- Danial Location within Iran
- Coordinates: 36°40′46″N 51°11′09″E﻿ / ﻿36.67944°N 51.18583°E
- Country: Iran
- Province: Mazandaran
- County: Abbasabad
- District: Salmanshahr
- Rural District: Kelarabad-e Gharbi

Population (2016)
- • Total: 1,192
- Time zone: UTC+3:30 (IRST)

= Danial, Mazandaran =

Village in Mazandaran province, Iran

Danial (دانيال) (Note: Also romanized as Dānīāl and Dāniyāl) is a village in Kelarabad-e Gharbi Rural District (Note: Formerly Kelarabad Rural District) of Salmanshahr District (Note: Formerly Kelarabad District) in Abbasabad County, Mazandaran province, Iran.

==Demographics==
===Population===
At the time of the 2006 National Census, the village's population was 1,134 in 329 households, when it was in Kelarabad Rural District (Note: Renamed Kelarabad-e Gharbi Rural District) of the former Abbasabad District in Tonekabon County.
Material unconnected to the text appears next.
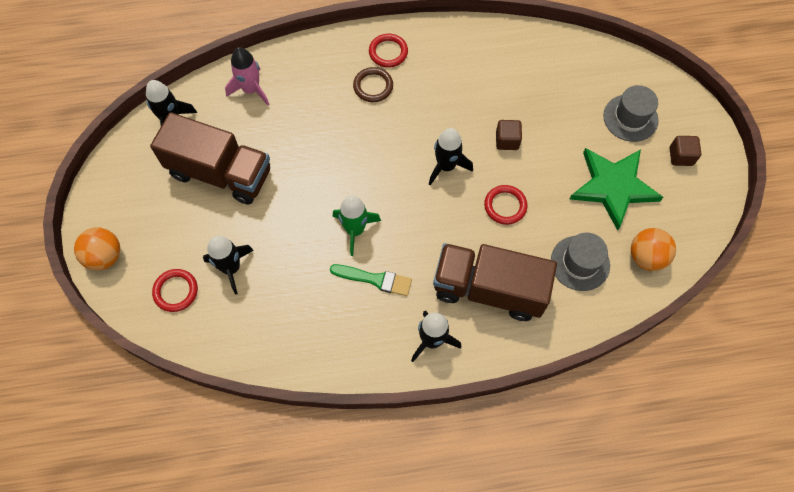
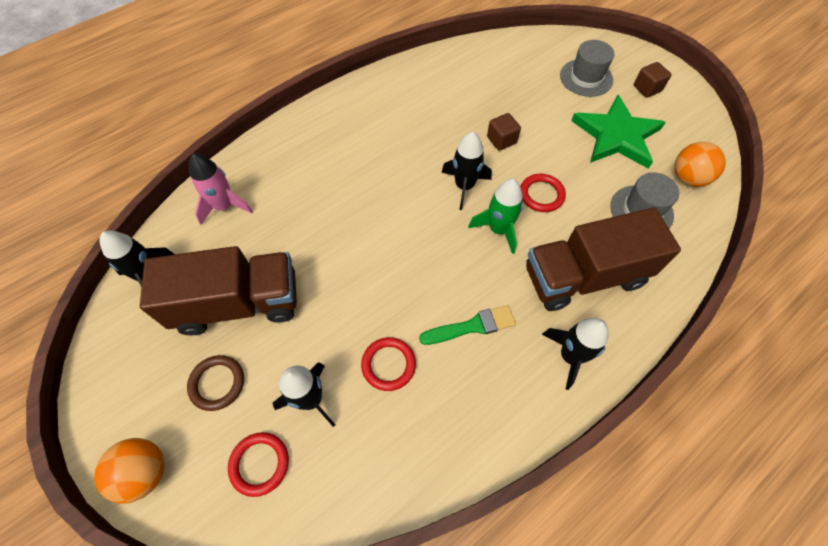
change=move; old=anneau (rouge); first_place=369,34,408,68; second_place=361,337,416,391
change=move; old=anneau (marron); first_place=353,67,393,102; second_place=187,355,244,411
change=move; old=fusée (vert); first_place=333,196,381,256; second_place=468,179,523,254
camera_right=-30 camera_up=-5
The following census in 2011 counted 1,020 people in 301 households, by which time the district had been separated from the county in the establishment of Abbasabad County. The rural district was transferred to the new Kelarabad District (Note: Renamed Salmanshahr District) and renamed Kelarabad-e Gharbi Rural District. The 2016 census measured the population of the village as 1,192 people in 393 households, when the district had been renamed Salmanshahr District.